マンションに入っている人たちの厭な話なんだよね。登場人物が見事みんなどこか欠点を持っていてしかも俗物。小説の主人公としては気持ちが乗らないいやあな小説である。
しかしこれが読み始めたらやめられない一気ものだからこの作者、読者のいやあなつぼを心得ている。一応スリリングなホラーものとも言えるんだが、しかしどこか小さなスケールで、小さくまとまっている。
ところがこれが厭で仕方ないのに自然と先に先にとページを繰っている自分。そういう意味では不思議な小説です。ラストの解決篇もいかにも取ってつけたような都合のよい解釈で、そういう設定だったらそりゃあ何でもできるわなあと、少々ミステリー違反をしている感もある。
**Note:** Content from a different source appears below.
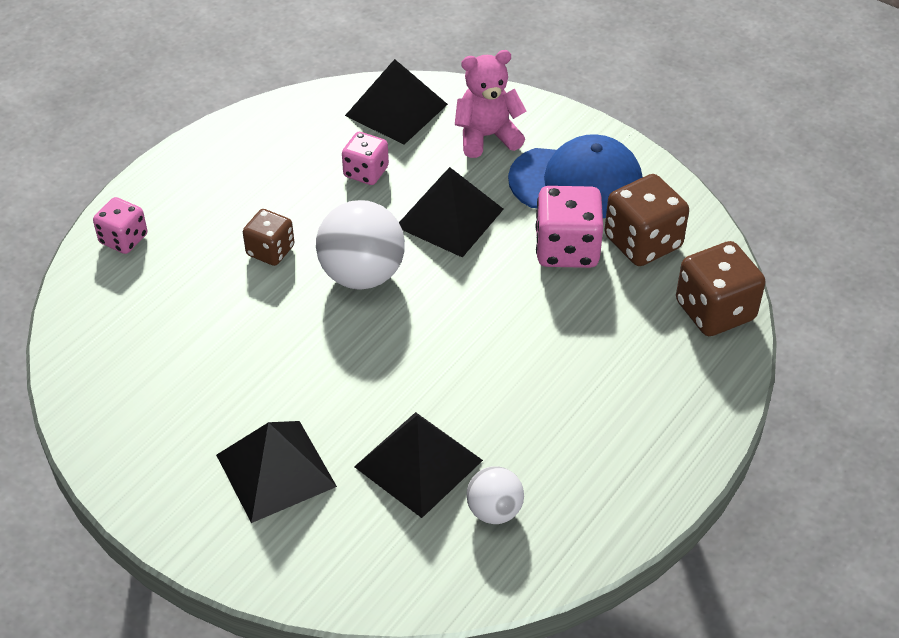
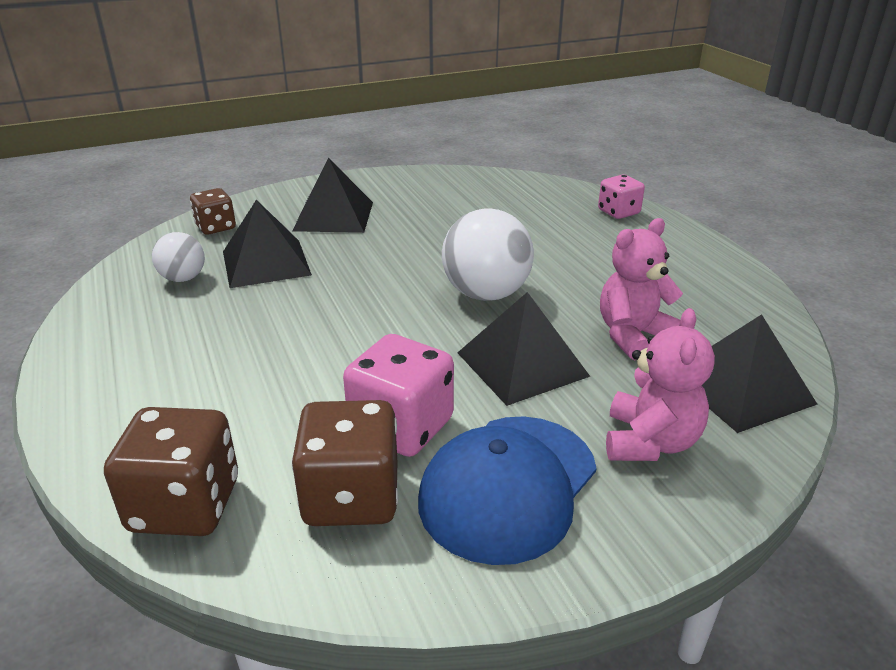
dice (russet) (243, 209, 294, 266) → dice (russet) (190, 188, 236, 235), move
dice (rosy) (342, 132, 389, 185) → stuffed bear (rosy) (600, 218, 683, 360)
何よりあの屋上の幽霊が何なんだ。僕が一番ミステリアスだったのは屋上の足音である。それをあっさりあれのせいにしてしまうとは、。うーん、ちょっとがくんと来るラストですわい。でも家庭的なあの終わり方はこのいやあな小説にやっとほっと来る味わいをもたらし読後感はすこぶるいい。
最近読む小説に主人公の生き方にジーンとさせられるものがないのはただの偶然なんだろうか、、。現代人がもうそういうものを求めていないということなんだろうか、、。